J. Hearst Welborn, Jr, MD
Private Practice, San Pablo
Hand Fellowship, UCSF 2001
Fellow, AAOS

Ulnar styloid fractures only need fixation if there is DRUJ instability, which is not very common. However, this ulna fracture is a distal shaft fracture, and implies a much greater degree of instability than the typical ulnar styloid fracture. It has been shown by Jesse Jupiter, MD, that there is an increased incidence of nonunion of both the radius and the ulna if these are not properly stabilized. Therefore, we planned an ORIF of the ulna. Given the poor quality of bone and the poor potential for healing of the distal ulna in these osteoporotic patients, a locking plate was used. It was carefully contoured to the distal ulnar head and placed on the volar side of the ulna, to try to avoid the need for subsequent removal. Due to the short distal ulnar fragment, only 1 1/2 screws could be placed into the distal ulna.


Post Op xrays (PA, oblique, lateral of the radius plate)

A suture was used to supplement the marginal fixation into the distal ulna:

The suture goes under the plate and is placed into the rather substantial fibrous tissue around the ulnar head. While this does not add a lot of stability, it may add some stability to the otherwise limited fixation into the distal ulnar fragment. (Note: this technique was first described by Gustavo Mantovani, MD, of Brazil, at the 10th triennial Congress of International Federation of Societies for Surgery of the Hand (IFSSH) Sydney March 2007; also at the 6th International San Francisco Distal Radius Fracture Course, which is the biannual meeting of eRadius.)

The patient is doing well at three months, with no sign of infection. The radius fracture has healed and the ulnar fracture seems to be going on to a nonunion. There is no evidence of any infection at the ulnar nonunion site. She has no pain and is refusing revision of the ulnar nonunion.
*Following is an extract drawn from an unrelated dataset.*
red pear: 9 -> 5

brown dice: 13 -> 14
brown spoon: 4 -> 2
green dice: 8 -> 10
At age 73, she feels she can do her activities of daily living without a problem. Her range of motion is flexion and extension each 50 degrees, supination 40 degrees and pronation 70 degrees.
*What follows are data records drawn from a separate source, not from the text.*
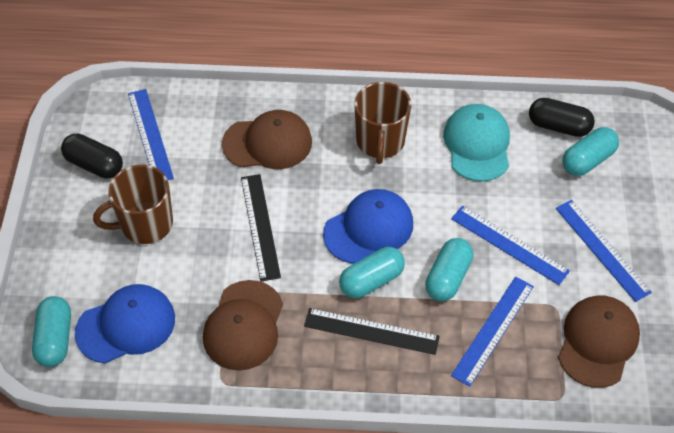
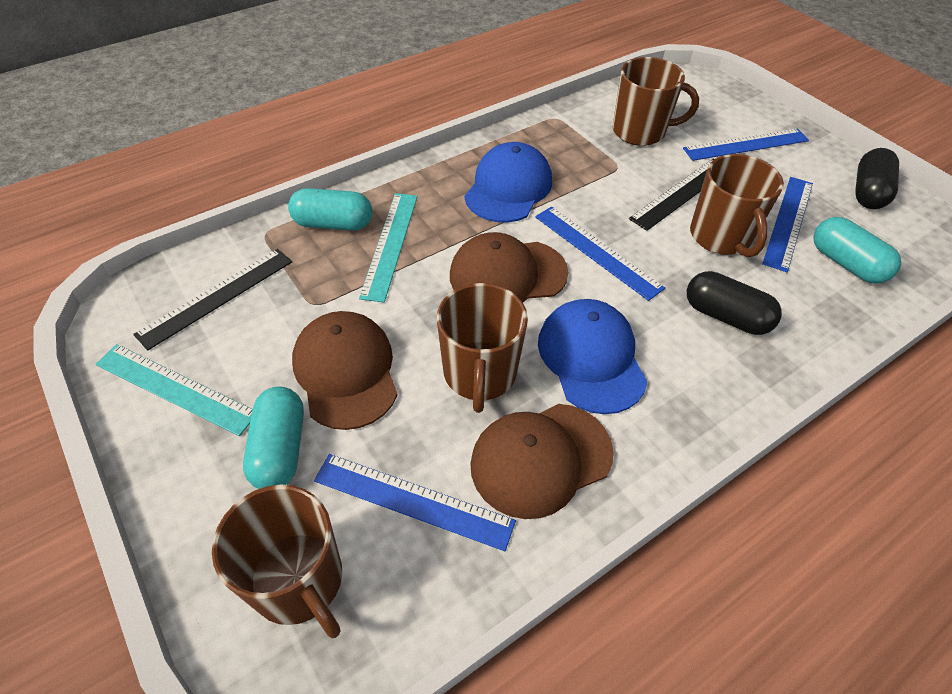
brown mug: 2 -> 4
turquoise cap: 1 -> 0
turquoise capsule: 4 -> 3
turquoise ruler: 0 -> 2

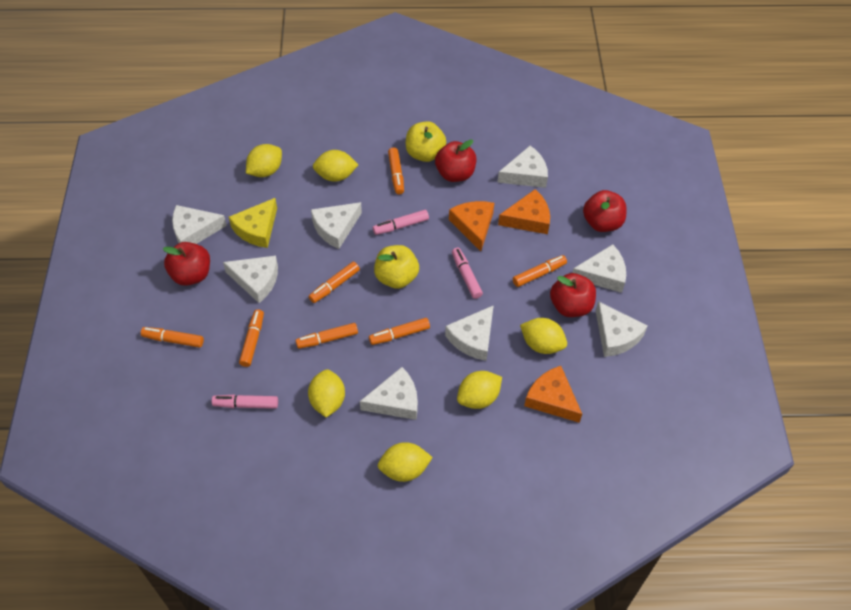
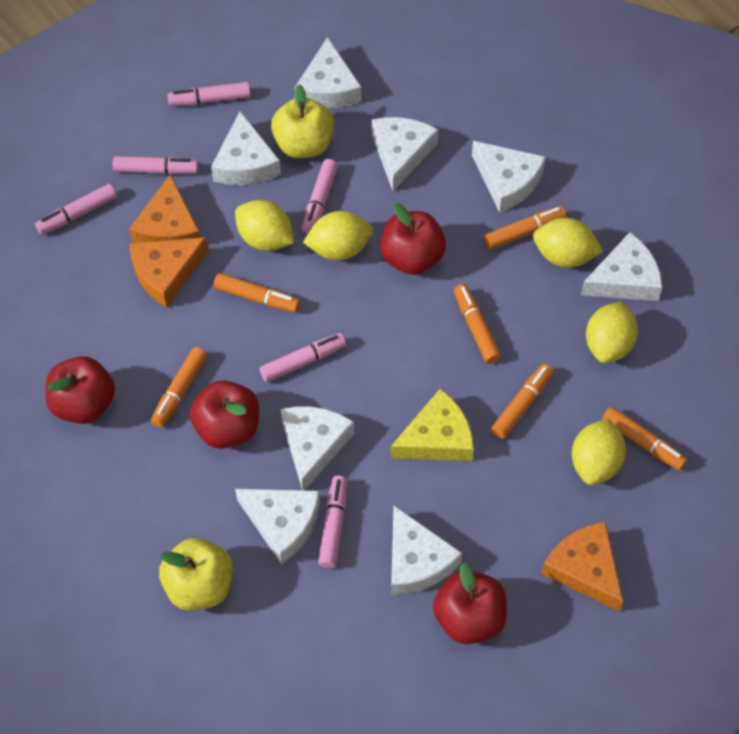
orange marker: 7 -> 6
pink marker: 3 -> 6
yellow lemon: 6 -> 5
Three month followup mini-C-arm xrays (PA, oblique, lateral). The lateral is a bit underpenetrated but the ulnar nonunion is clear on the PA and the Oblique views. Note the lucency around the distal screw.

End.

Comment by Bruce Ziran, MD,
Director of Orthopaedic Trauma, St Elizabeth Health Center, Youngstown, Ohio; member, Orthopedic Trauma Association; Associate Professor of Orthopaedic Surgery, Northeast Ohio Universities College of Medicine:

As a traumatologist, we may have a few differing approaches but the principles are common. First comment is on order and method of lavage and debridement. In our circles, it is now an absolute no-no to lavage before a formal open debridement. The reason is that we have no idea what lurks below the apparent wound and zone of injury. If there was any dirt or ontamination,
lavage first method will just push the badness deeper into the wound. Ever use a pressure washer to clean your floor? Same idea.
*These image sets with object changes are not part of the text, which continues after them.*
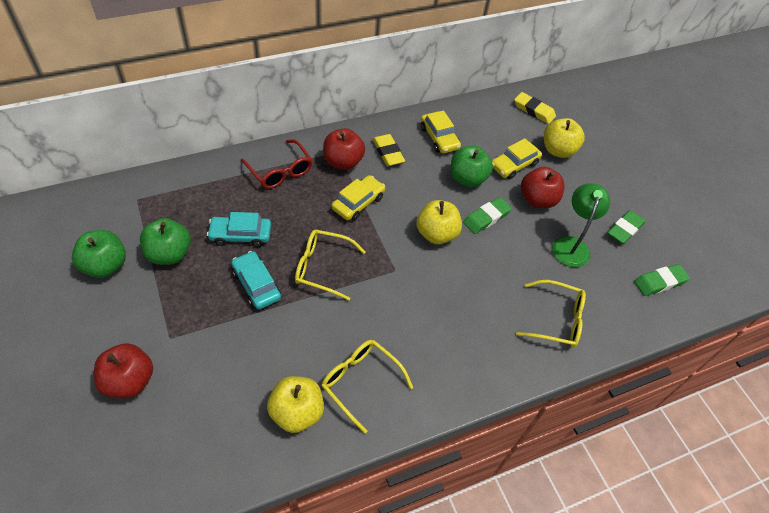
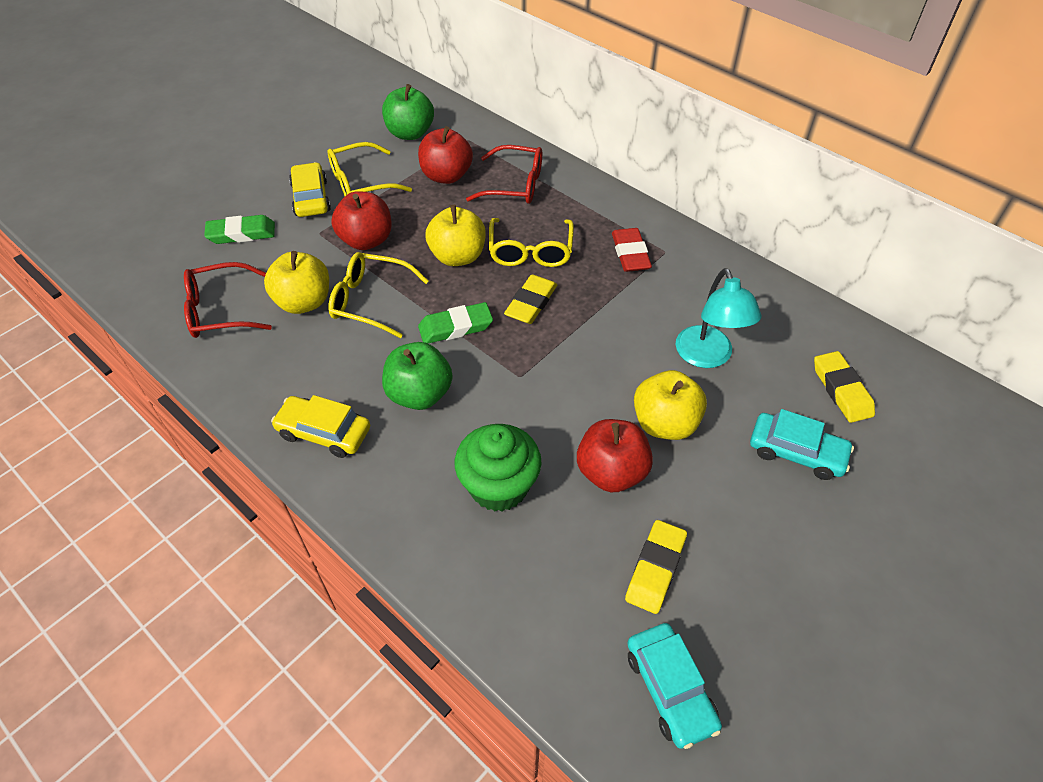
green apple: 3 -> 2
green cupcake: 0 -> 1
green eraser: 3 -> 2
green lamp: 1 -> 0
red eraser: 0 -> 1
red glasses: 1 -> 2
turquoise lamp: 0 -> 1
yellow car: 3 -> 2
yellow eraser: 2 -> 3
First we would open the wounds, as wide as needed, to make sure we were able to see the entire extent of the zone of injury. Incisions are not harmful, its what we do to the bone that is bad. So, then debride, and then more debridement, followed by gentle lavage. Pulsed lavage has been shown to be detrimental to osteoblasts, fibroblasts, and overall tissue. We use pulse lavage only if heavily contaminated. For this, I believe a medium aggressive debridement, cleaning bone ends with a sterile brush and curette, soft tissue exploration, and debridement to a "surgical" wound, would be enough. Think of this and infections as a tumor (benign). Same idea.

Also, since there are two wounds and double the risk of infection, I would consider only fixing the radius and resecting the distal ulna. This may be heresy but she has bad bone, some bone loss from the post fix xray, and is probalby not lifting weights or playing piano anymore. I think it may be a bit bothersome for her if her ulna juts out a bit, bt then again so could an infection, painful hardware, etc.

The exfix is the back up and in case we need to stabilize forearm rotation.

My comments are not meant to be critical since this case looks great. Just an opinion from another world. There are many roads to Rome.